How does heart disease look different in men and women?
For example, in ischemic heart disease, which is lack of blood flow to the heart, women can have different symptoms. Although women and men both experience chest pain, women can more frequently experience shortness of breath and upper abdominal symptoms. We also know that if you experience certain diseases during pregnancy, like preeclampsia or gestational diabetes, then not only are you more likely to get cardiovascular disease, but you are more likely to get it at an earlier age. Also we now know that sometimes in women the plaque in the arteries is laid down more diffusely than in men, and so women may require different tools [to examine their arteries] like an intravascular ultrasound.
What do you hope for the future of cardiology?
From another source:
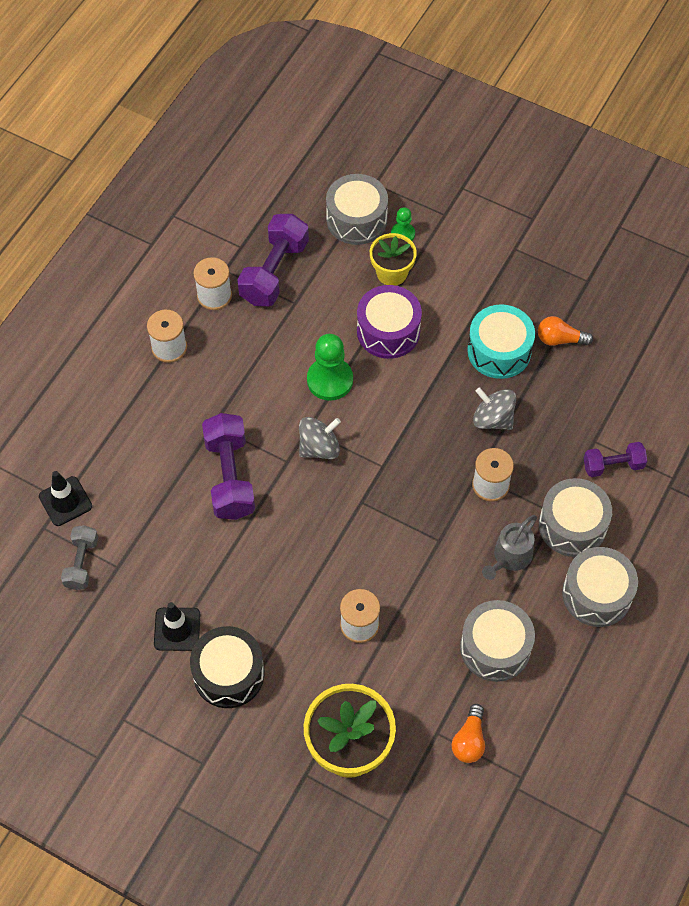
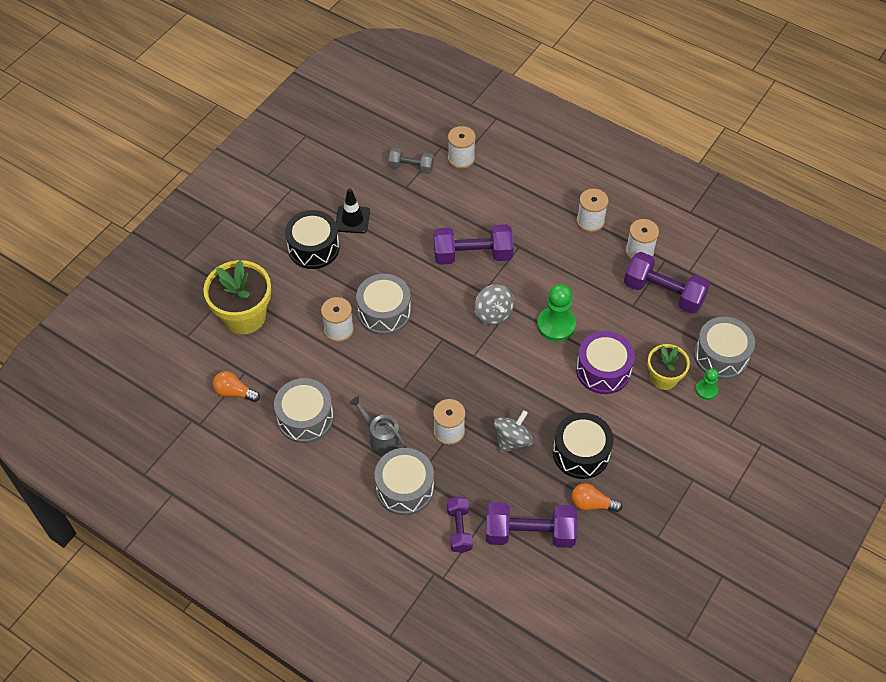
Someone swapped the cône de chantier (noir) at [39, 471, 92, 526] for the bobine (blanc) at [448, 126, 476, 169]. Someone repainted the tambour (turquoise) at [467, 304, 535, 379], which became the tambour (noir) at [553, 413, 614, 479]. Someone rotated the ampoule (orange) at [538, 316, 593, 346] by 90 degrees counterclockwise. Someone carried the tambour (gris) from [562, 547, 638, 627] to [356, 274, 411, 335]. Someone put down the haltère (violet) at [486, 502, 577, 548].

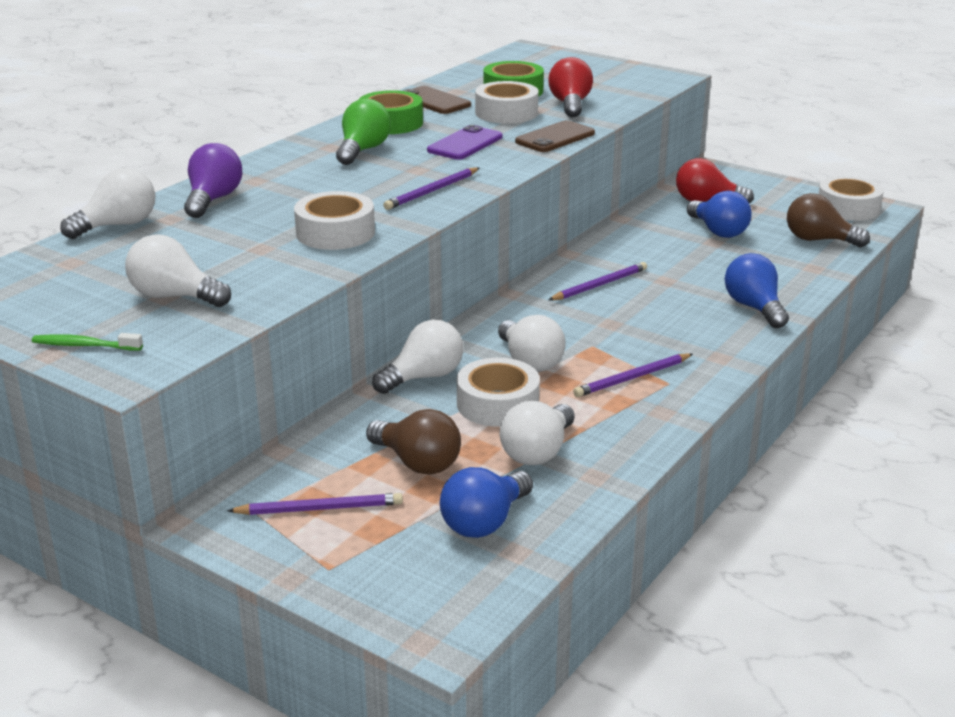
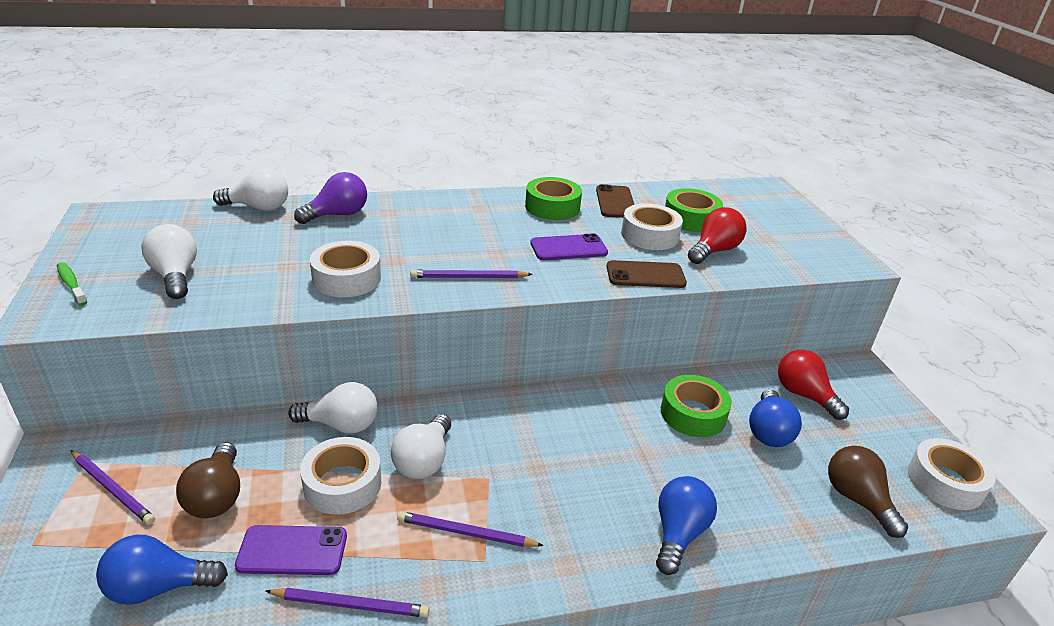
Someone took away the ampoule (vert) at [336, 99, 391, 165]. Someone swapped the ampoule (blanc) at [500, 401, 575, 465] for the téléphone (violet) at [235, 525, 347, 575]. Someone carried the crayon (violet) from [549, 262, 647, 301] to [265, 588, 429, 618]. Someone put down the ruban adhésif (vert) at [661, 375, 732, 437].

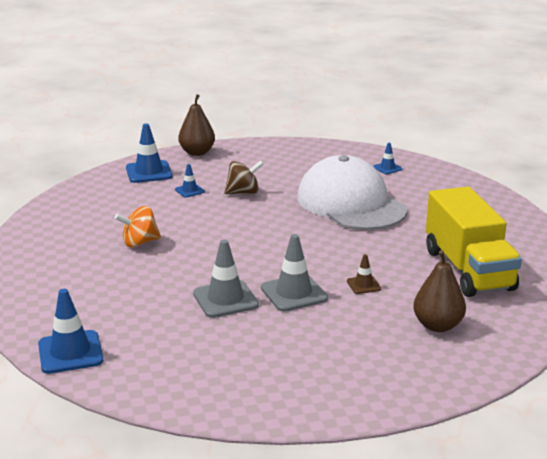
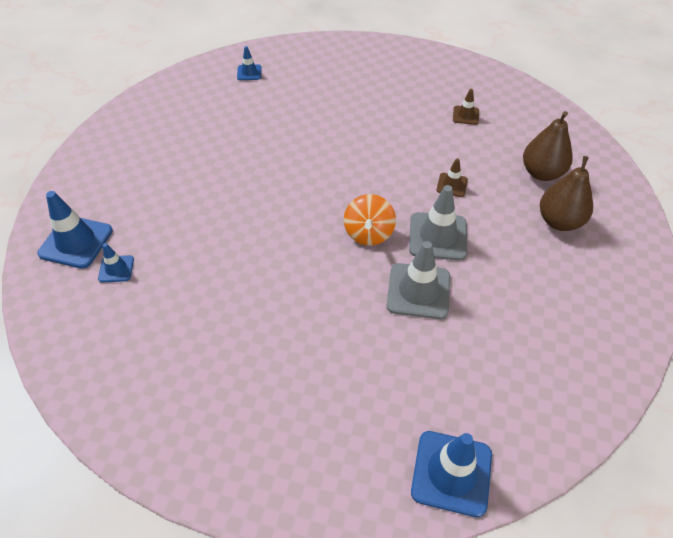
Someone carried the toupie (orange) from [115, 206, 161, 248] to [344, 194, 396, 246]. Someone carried the cône de chantier (bleu) from [175, 164, 205, 198] to [98, 243, 134, 283]. Someone carried the poire (marron) from [179, 94, 215, 156] to [540, 156, 593, 231]. Someone took away the toupie (marron) at [224, 160, 264, 194]. Someone took away the casquette (blanc) at [297, 155, 407, 230]. Someone swapped the camion (jaune) at [426, 187, 522, 297] for the cône de chantier (marron) at [453, 89, 479, 125].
I think the opportunity to really prevent disease. This is going to really take not only understanding the sex differences but is also going to require understanding the important contributions of behavior and environment. It’s really going to be a complex scientific endeavor to fully understand that, but I think that’s the promise. If we can prevent the number one killer of women and men, imagine what we can accomplish.
In your TEDtalk you mention multiple times that “every cell has a sex,” how does this affect the way we look at biomedical research?
The whole point is that women have two X chromosomes and men have an X and a Y, so down to the cellular level we are different. This means we have to do the research differently. If you are doing stem cell research you have to know which sex your stem cells are, or if you are doing animal research you have to know the sexes of the animals. It’s just important at every level. It’s important in clinical trials not only to include women but to include women in adequate numbers so that we can understand how whatever you are testing impacts women and men differently.
On March 3, you co-hosted the first National Summit on Women’s Health, what did it accomplish?
It went very well, and I think that there’s a significant momentum in this area. There was very significant coverage of the summit report, which will help raise awareness amongst different sectors of the population. Also Senator Warren, who was there at the meeting, vowed to really address this issue from a legislative standpoint. Dr. Rita Redberg [editor of JAMA Internal Medicine] has also made changes already to her editorial policy. Overall, we had multiple sectors together; academia, advocacy organizations, legislators, etc., and the point now is that those different groups go out and take on this issue in their own way.
What are your hopes for the future of women’s health research?
That sex is considered in all forms of research, everything from stem cell research, to research in physiology, to animal research, to clinical trials, and to evaluation of health systems. We also must analyze our data to understand the impact that sex has, and to understand how sex may also intersect with other variables, and this must be done routinely and without exception. Today that’s just not the case.
What is your favorite part about practicing in Boston?
It’s an incredibly stimulating place to be; there’s tremendous strength academically as well as clinically. I have phenomenal colleagues and there is phenomenal level of care. We are very forward thinking, and I think we set the tone for the whole country.